Python 기반으로 설치하는 것과 Docker 방식이 제공되는데, 일단 Python으로 설치 및 점검해보고 Docker로도 진행해보자.

 

https://docs.vllm.ai/en/v0.12.0/getting_started/installation/cpu/#apple-silicon

 

사전 준비

Python3과 uv를 설치한다. 

mango@mac llm % uv venv --python 3.12 --seed
Using CPython 3.12.10 interpreter at: /usr/local/bin/python3.12
Creating virtual environment with seed packages at: .venv
 + pip==25.3
Activate with: source .venv/bin/activate

mango@mac llm % source .venv/bin/activate
(llm) mango@mac llm %

 

GitHub Repository를 clone하고, 해당 디렉토리로 이동하여 아래의 명령어를 수행한다.

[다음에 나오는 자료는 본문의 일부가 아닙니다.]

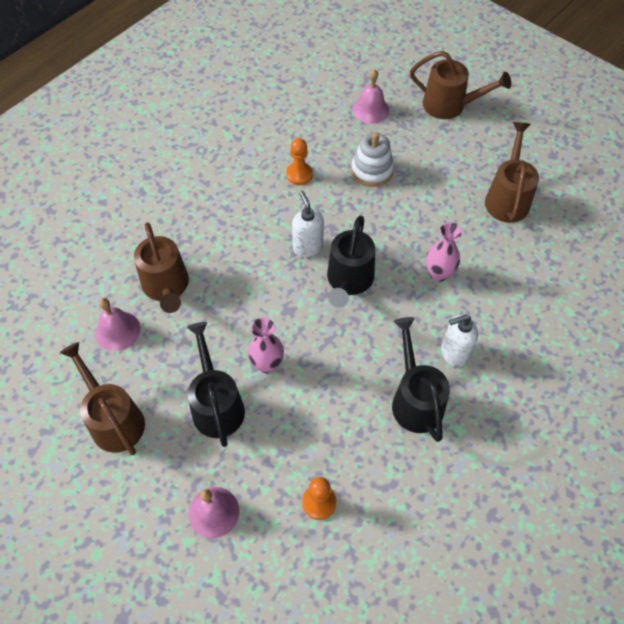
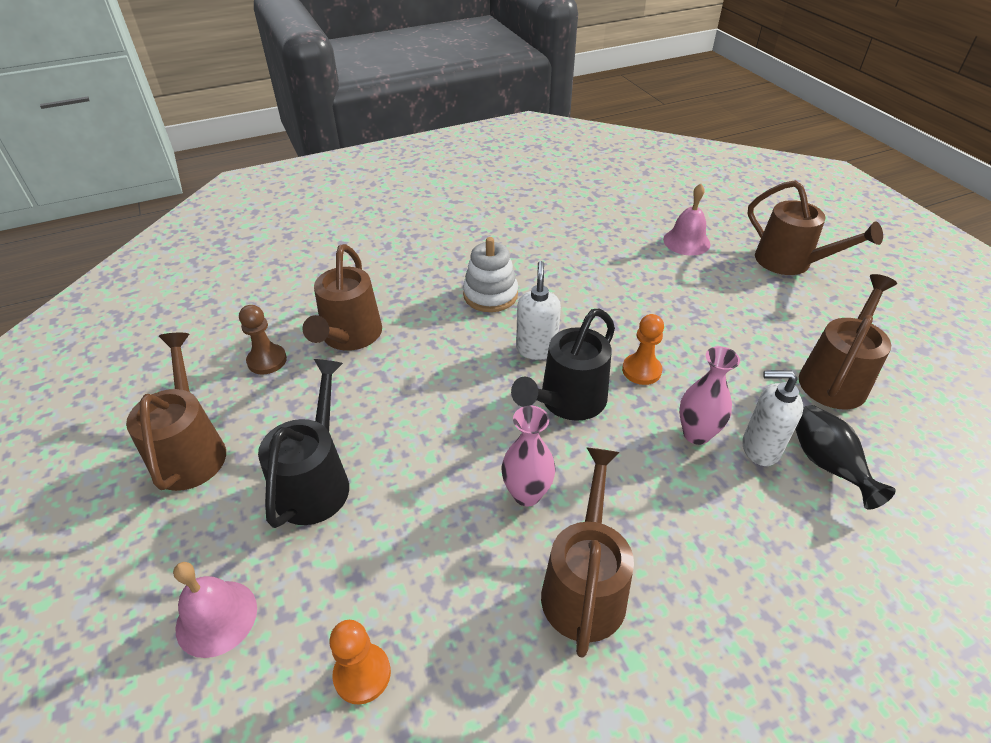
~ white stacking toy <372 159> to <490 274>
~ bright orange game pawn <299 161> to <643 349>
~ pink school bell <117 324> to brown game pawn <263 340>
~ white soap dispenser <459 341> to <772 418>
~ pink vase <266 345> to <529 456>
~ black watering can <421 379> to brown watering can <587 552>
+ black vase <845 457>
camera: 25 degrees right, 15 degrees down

mango@mac llm % git clone https://github.com/vllm-project/vllm.git
Cloning into 'vllm'...
remote: Enumerating objects: 153771, done.
remote: Counting objects: 100% (17/17), done.
remote: Compressing objects: 100% (14/14), done.
remote: Total 153771 (delta 9), reused 3 (delta 3), pack-reused 153754 (from 3)
Receiving objects: 100% (153771/153771), 130.00 MiB | 16.53 MiB/s, done.
Resolving deltas: 100% (121124/121124), done.

(llm) mango@mac llm % cd vllm

(llm) mango@mac vllm % uv pip install -r requirements/cpu.txt --index-strategy unsafe-best-match
Using Python 3.12.10 environment at: /Users/${USER}/workspace/architect/llm/.venv
Resolved 135 packages in 459ms
Prepared 3 packages in 611ms
Installed 135 packages in 690ms
..생략..

(llm) mango@mac vllm % uv pip install -e .
Using Python 3.12.10 environment at: /Users/${USER}/workspace/architect/llm/.venv
Resolved 136 packages in 9.43s
      Built vllm @ file:///Users/${USER}/workspace/architect/llm/vllm
Prepared 1 package in 26.58s
Installed 1 package in 2ms
 + vllm==0.14.0rc1.dev156+g17347daaa (from file:///Users/${USER}/workspace/architect/llm/vllm)

 

모델 실행하기

Qwen2.5-Coder-7B 모델을 한 번 실행시켜보자. 나의 경우 model을 로딩하다가 멈췄었는데, 다시 수행하니 정상적으로 startup 메시지를 볼 수 있었다.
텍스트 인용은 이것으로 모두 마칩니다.